On Friday, November 17th, Puma Blue performed at The Sinclair with the help of his band and opener Harvey Dweller who is a current member of the band. The Boston performance was a part of a string of shows belonging to the Holy Waters tour.


In my scribed effort to do the venue justice—indigo stage lighting paired with undertones of violet rays and manila lamps scattering around the foggy stage—I found the set to be a fitting analogy for the concert experience.

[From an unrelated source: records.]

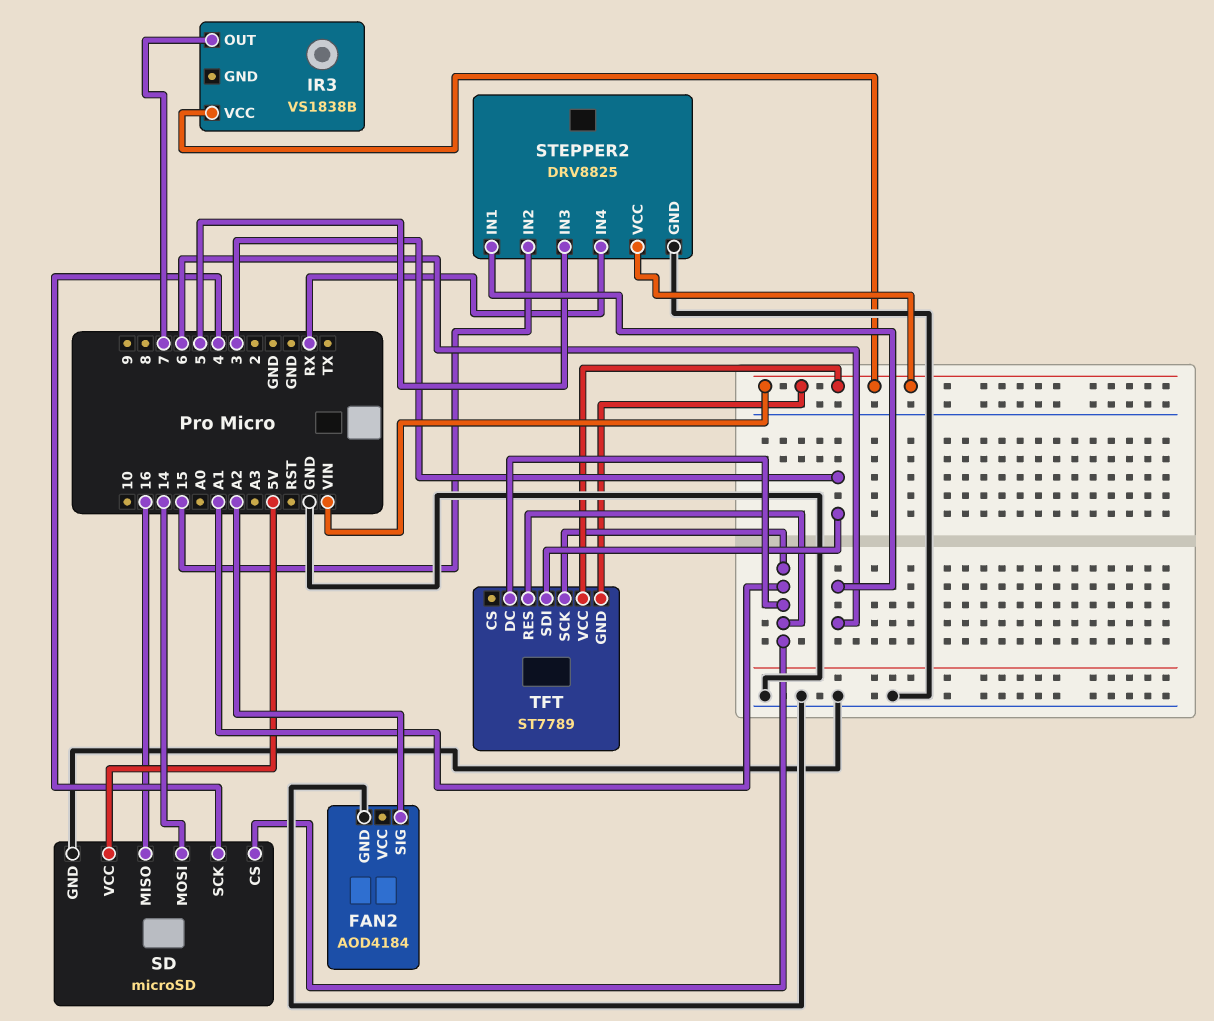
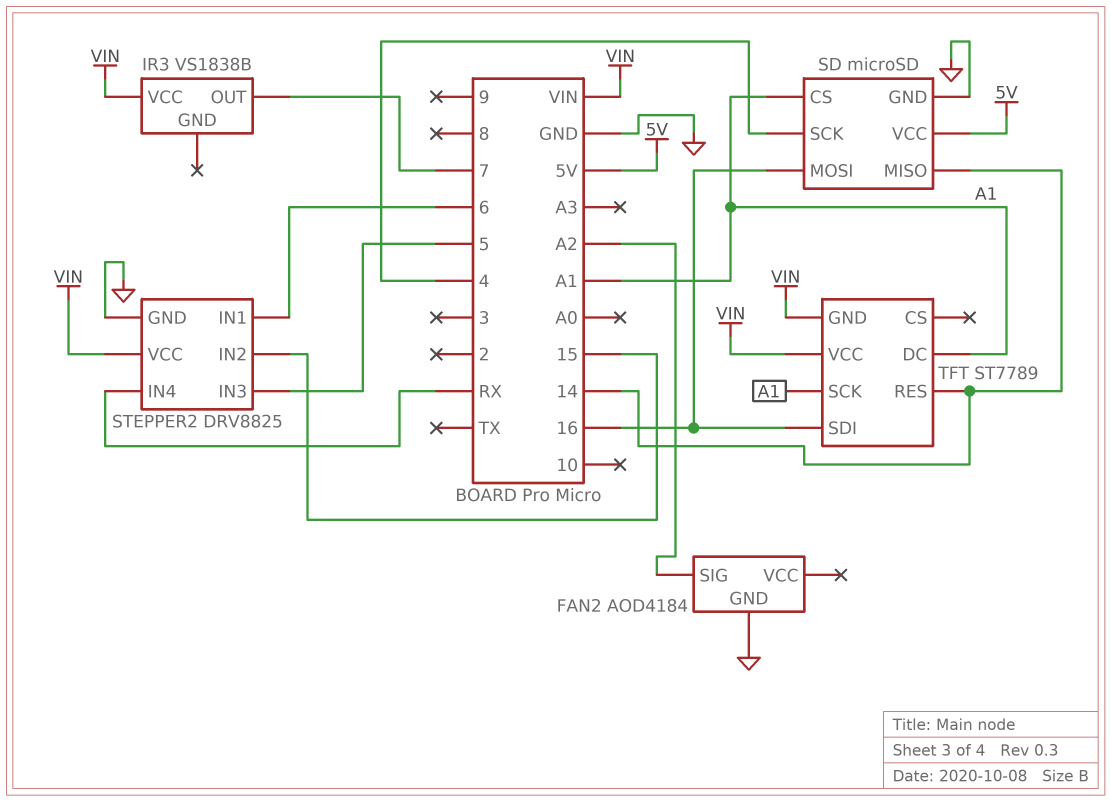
SD pin MISO: 16 -> 14
SD pin MOSI: 14 -> 16
TFT pin RES: A1 -> 14
TFT pin SDI: 3 -> 16

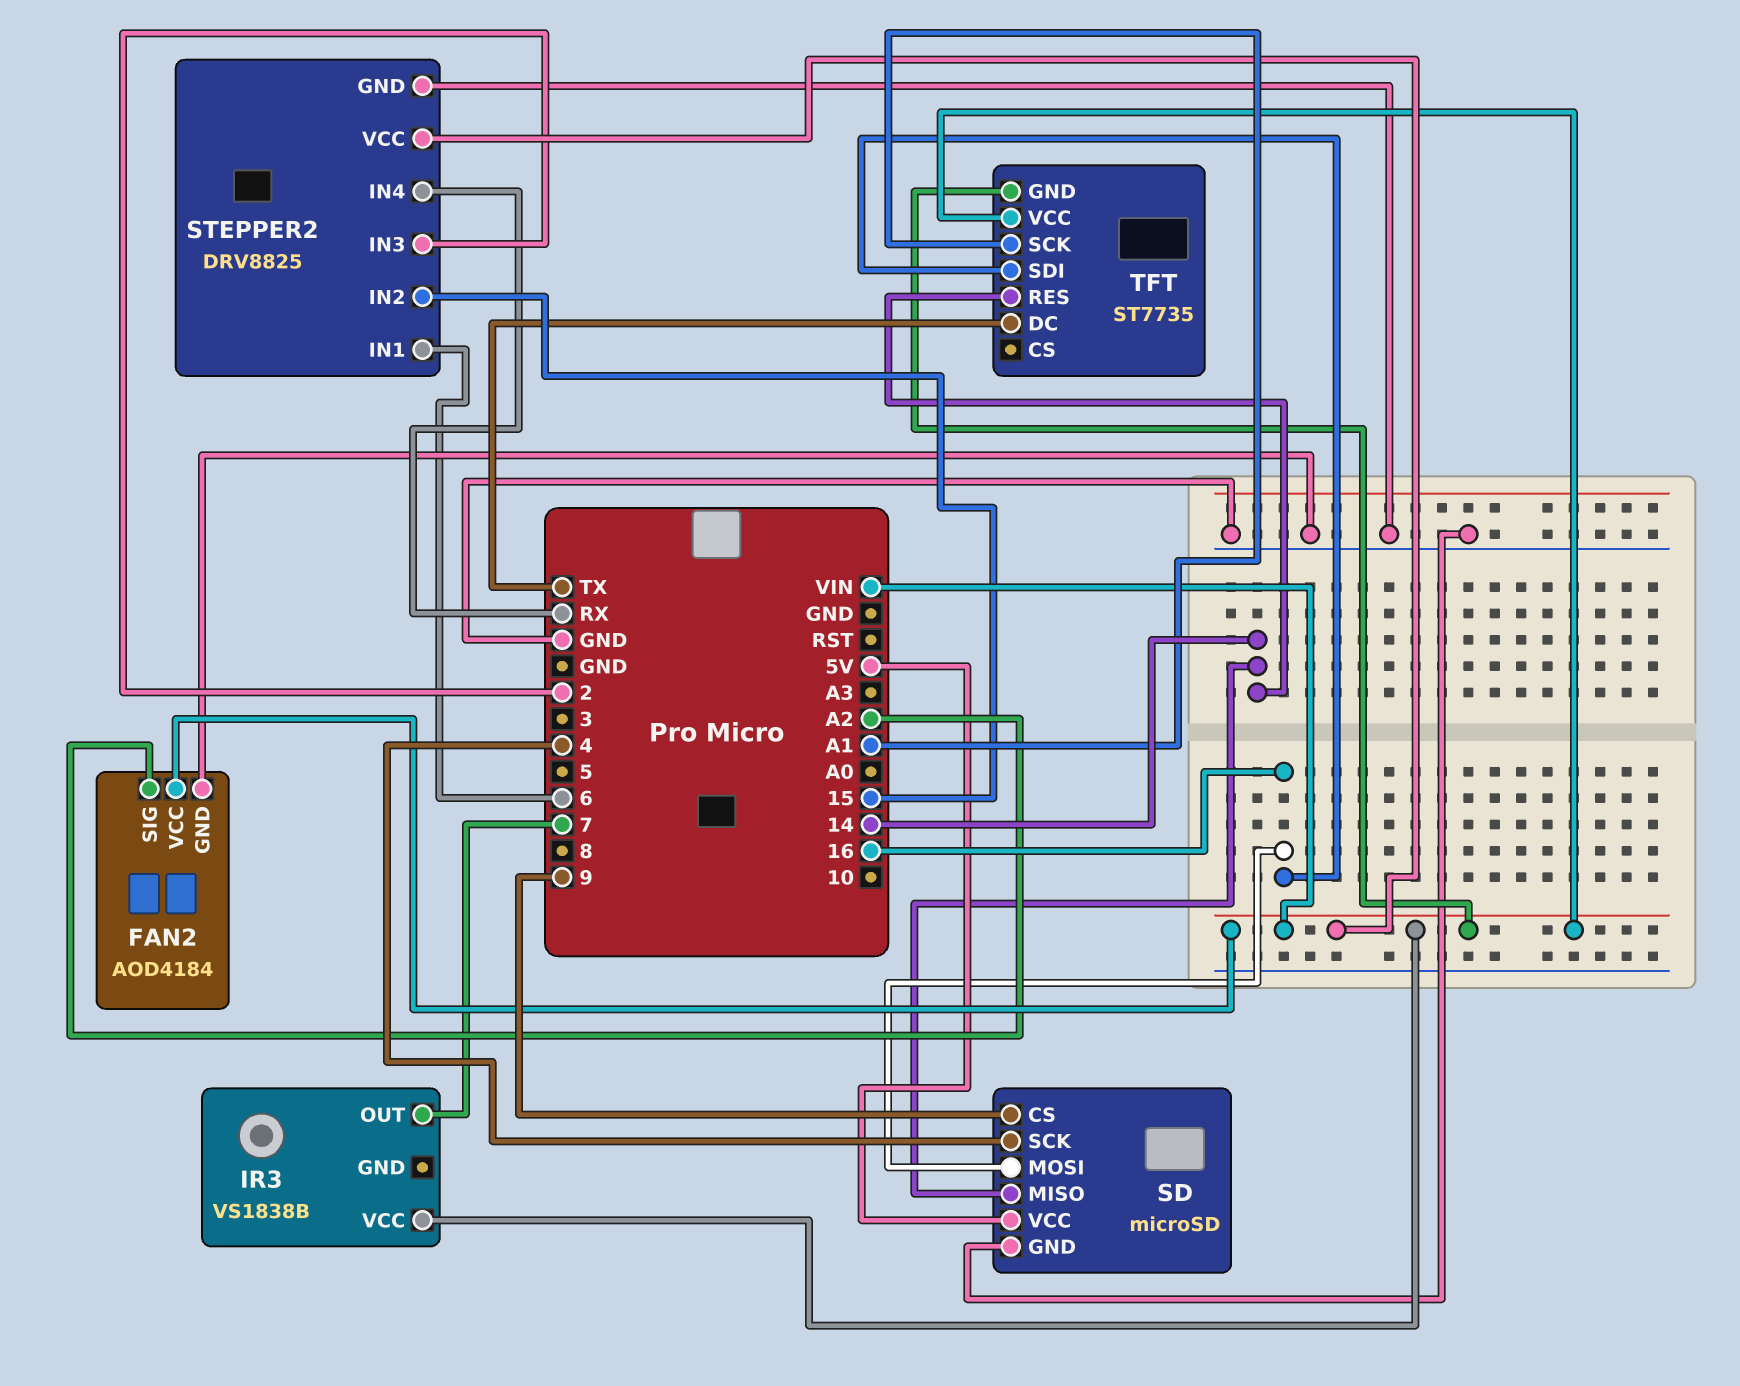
FAN2 pin VCC: none -> VIN
SD pin CS: A1 -> 9
STEPPER2 pin IN3: 5 -> 2
TFT: ST7789 -> ST7735
TFT pin DC: A1 -> TX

Puma Blue and his band preforming at The Sinclair

Puma Blue mixes indie rock and alternative downtempo/atmospheric contemporary jazz genres to create a unique sound. In accordance with the layers of instrumentation and vocals emitting from the stage, waves of 'blues' reflected that of the lights cast on our surveying crowd. 'Blues' can be taken in the literal sense it presents, but also in the abstract way the word feels to an individual. During this concert, 'blues' were a representation of the contemporary jazz features in the music, an aesthetic decision, and a means to describe the lyrical component of Puma Blue's songs. Fan favorites like, "Want Me," "Moon Undah Water," and "Lust," were carefully spread throughout the setlist to build tension and ease the excitement of concertgoers alike. Specifically towards the end of the set, "(She's) Just a Phase," set off emotions born from longing for love and self-manipulation which swelled the room until eventually released by a figurative exhale.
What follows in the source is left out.